Whether Fußbället will be shown in any of the host cities is an open question. The project has travelled in gallery and museum contexts; a 2018 panel of the same name was among Barrois's early statements of intent. The current iteration, expanding well past that starting point, has not been formally tied to a 2026 venue.

The stakes for the sport's visual record

The contest here is not abstract. Soccer is in the middle of a multi-year argument about who owns its history: the federations that stage the tournaments, the broadcasters that package them, the clubs that hold the player contracts, or the public that watched. A gum-wrapper history, made by one sculptor in New Orleans over several years, is by definition a counter-archive — small, slow, and stubbornly outside the official frame.

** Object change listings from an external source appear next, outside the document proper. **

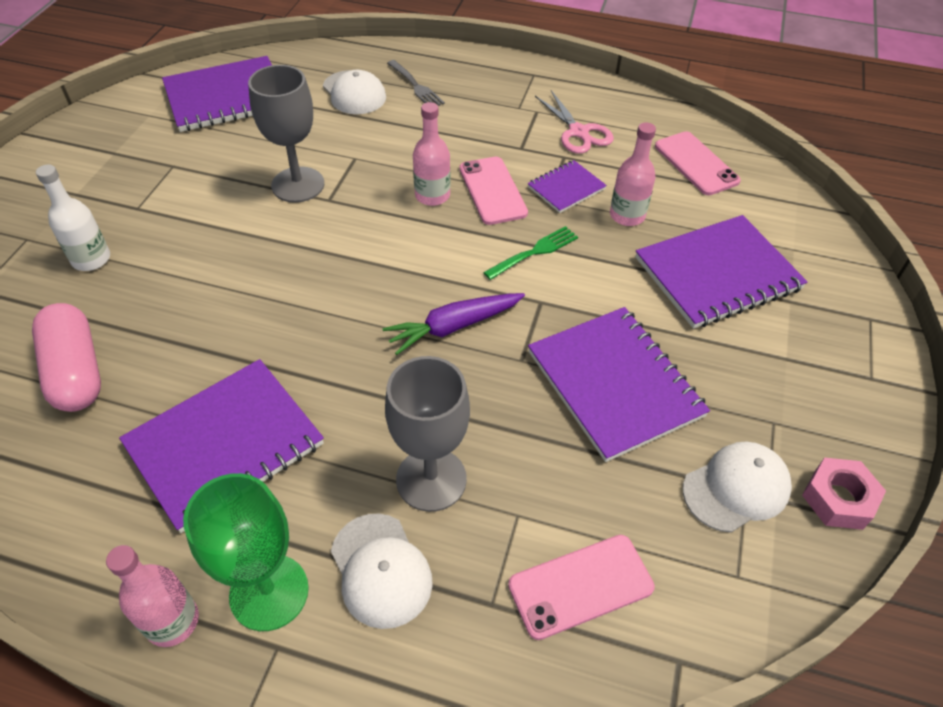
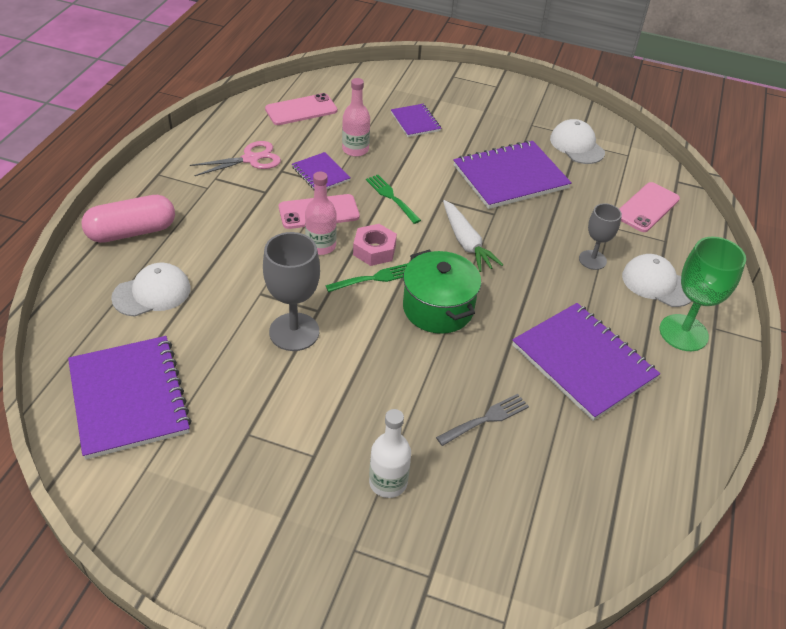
camera: 90 degrees left, 5 degrees down
(76, 371) = (526, 468): pink capsule -> pink capsule (132, 232)
(172, 621) = (713, 377): pink bottle -> none
(329, 297) = (438, 308): none -> green pot
(380, 240) = (374, 278): none -> green fork
(381, 570) = (657, 283): white cap -> white cap turned 120 degrees counterclockwise
(415, 86) = (153, 249): grey fork -> grey fork (486, 419)
(431, 479) = (592, 260): grey goblet -> grey goblet, size x0.62
(453, 327) = (466, 243): purple carrot -> white carrot
(580, 586) = (647, 207): pink phone -> pink phone turned 60 degrees clockwise
(717, 274) = (415, 122): purple notebook -> purple notebook, size x0.52
(838, 499) = (577, 115): pink nut -> pink nut (374, 250)

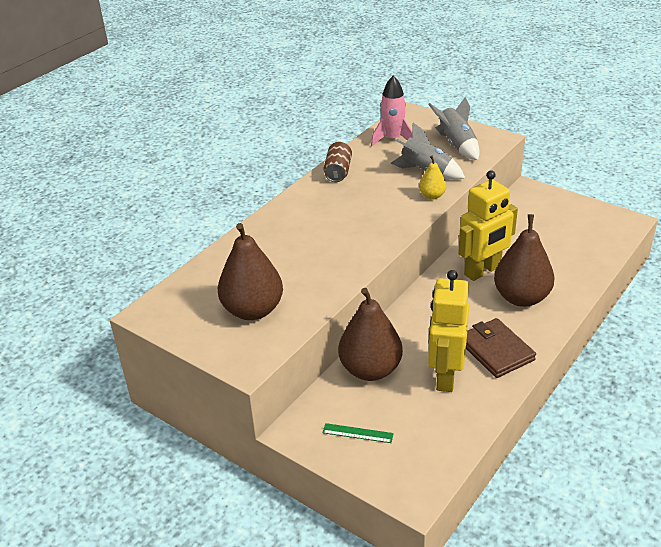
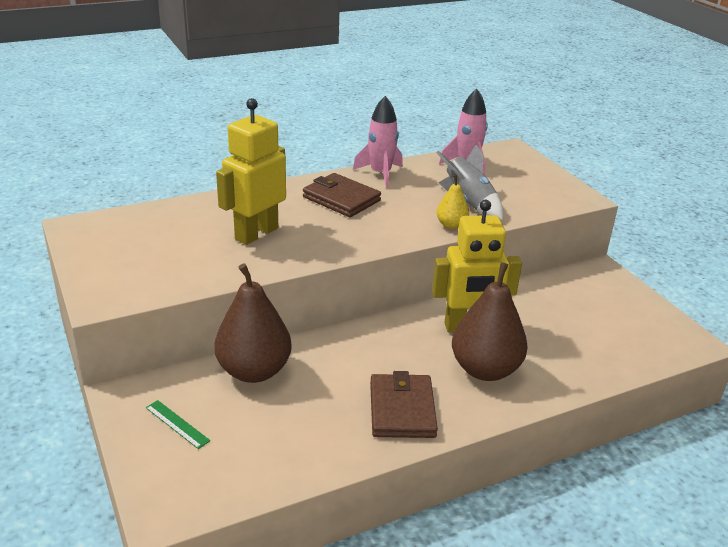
camera: 25 degrees right, 5 degrees down
(253, 310) = (163, 258): brown pear -> none
(331, 205) = (341, 199): none -> brown wallet
(338, 171) = (380, 174): brown can -> pink rocket
(445, 376) = (321, 410): yellow robot -> yellow robot (256, 233)
(456, 145) = (529, 190): grey rocket -> none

That is its argument, and it is the kind of argument that is easier to make in foil than in prose. The official record edits. The wrapper remembers. The 2026 World Cup will arrive and leave; Fußbället will keep accumulating panels, and the next round of contested moments will, if the artist holds the line, get the same patient treatment as Hope Solo's save.

The Hyperallergic feature on which this piece is based is the most detailed public accounting of the project to date; readers wanting the full panel-by-panel survey should start there. What is not yet on the public record is the project's complete venue itinerary for 2026, the running panel count, and any formal response from FIFA — if one is ever forthcoming — to a history written in the medium of its own packaging.

How Monexus framed this vs the wire: Hyperallergic reported the project as an art-world profile. This piece treats the gum-wrapper series as a counter-archive to the official World Cup record, and reads the 2026 host year as the first structural test of whether that counter-archive gets gallery space during the tournament itself.